With all HRIS implementation projects, managing change is just as important to get right as the technology itself.
While change is inevitable, it must be managed proactively to ensure the smooth transition from ‘old to new’ as well as the longevity of the new system.
So, what exactly is Change Management?
Change management is a collection of activities focused on preparing and supporting individuals, teams and organisations during a transformation in order to ensure acceptance of the change and the adoption of new ways of working.
The purpose of this activity is to implement strategies for:
- Effecting change
- Controlling change
- Helping people to adapt to change
Types of change
There are different types of organisational change, ‘Developmental Change’, Transitional Change’ and Transformational Change’.
A description of each of these are outlined below:
- Any organisational change that improves and optimises on previously established processes, strategies and procedures.
- Change that moves an organisation away from its current state to a new state in order to solve a problem, such as mergers and acquisitions and automation.
- Change that radically and fundamentally alters the culture, core values and operations.

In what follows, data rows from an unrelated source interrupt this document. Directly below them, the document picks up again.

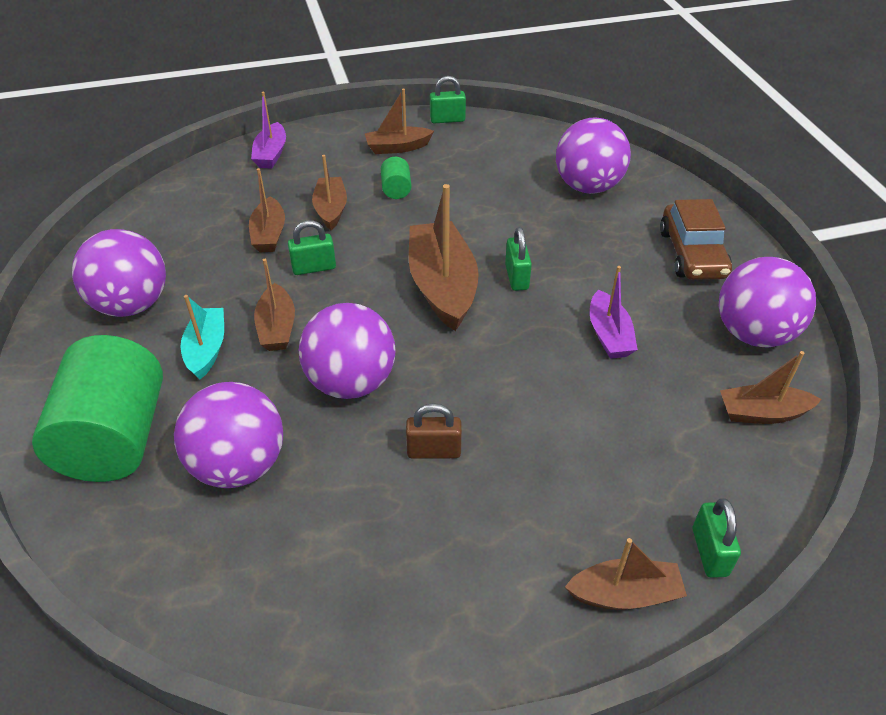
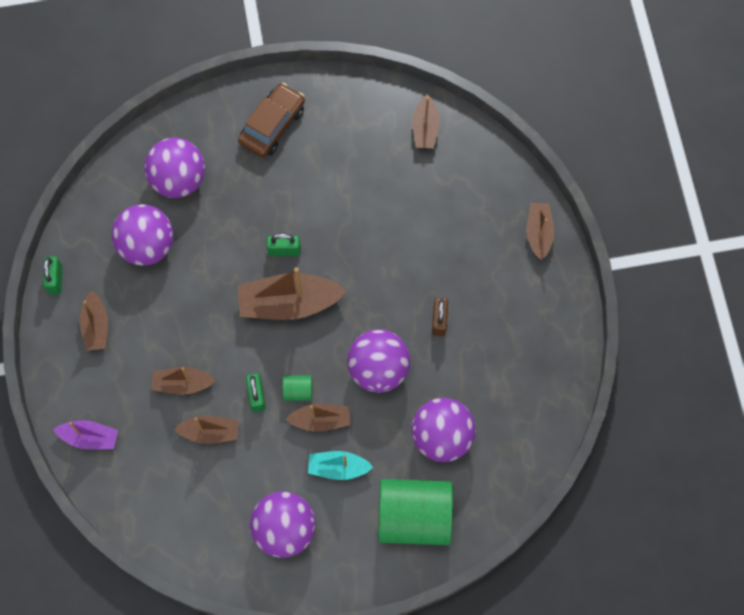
camera: 85 degrees left, 25 degrees up
(396, 190) = (161, 330): green cylinder -> green cylinder (298, 391)
(609, 335) = (350, 200): purple boat -> none
(692, 254) = (272, 125): brown car -> brown car turned 60 degrees counterclockwise
(709, 552) = (517, 185): green padlock -> none
(753, 334) = (358, 111): purple ball -> purple ball (147, 245)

HRIS implementation projects generally fall within the first category of ‘Developmental Change’.
Why is Change Management important?
Even though Cloud solutions are user-friendly, change management still plays a key role in a successful implementation as these solutions will require new HR processes, new ways of working and new/additional responsibilities.
Well planned and well executed change management is critical because it:
- Provokes meaningful discussion about why the organisation is making the change, what the system will enable the organisation to do and the reality of implementing Cloud HR
- Ensures that all stakeholders are engaged in an appropriate, co-ordinated way and are supportive of the change
- Enables leaders to guide their employees through the implementation and show their support for the project
- Ensures that the organisation is ready, willing and able to effectively implement and sustain the new system in a positive way
- Ensures acceptance of the change and the adoption of new ways of working by the organisation.
Key Principles and Components of Change Management
One of the first principles of change management is ‘diagnosing the problem’. It’s vital to understand where the problems lie and why you want to change. Next, it’s important to establish whether the organisation is actually ready for the change – will key stakeholders and the rest of the workforce welcome the change or will they challenge it?
Understanding your stakeholders and building positive relationships is key to answering this question.
‘Starting at the top’ is also essential in a successful change management programme. These types of changes must be led from the top-down and involve every layer along with way.
Unsurprisingly, establishing clear instructions and maintaining transparent communications before, during and after the change are two principles that cannot be skipped, as is providing adequate training to the workforce to ensure the new system is fit for purpose.
Change Management Components
When it comes to formulating your change management strategy, there are three key components that must be considered, the first being your ‘case for change’.
The Case for Change should answer the question “why are we making this change?” Describe the rationale for the change in terms of numbers, business drivers and objectives as well as cultural changes and the business benefits.
Then, think about completing a Readinesss Assessment. This is designed to establish if in fact your organisation is ready for this change. Assess the organisations ability to accept the change, along with what might interfere with a successful adoption and whether new processes and skills are required and in place.
Once you have done this, you can then complete a Change Impact Assessment to determine how the change will impact on your organisation – both throughout the process and afterwards.
Your Change Impact Assessment will provide greater structure for the project, enabling the scope and the impact to be widely understood and for you to identify any risks the organisation is facing and how to deal with them.
It is key that you think about the change management strategy before embarking on any implementation project.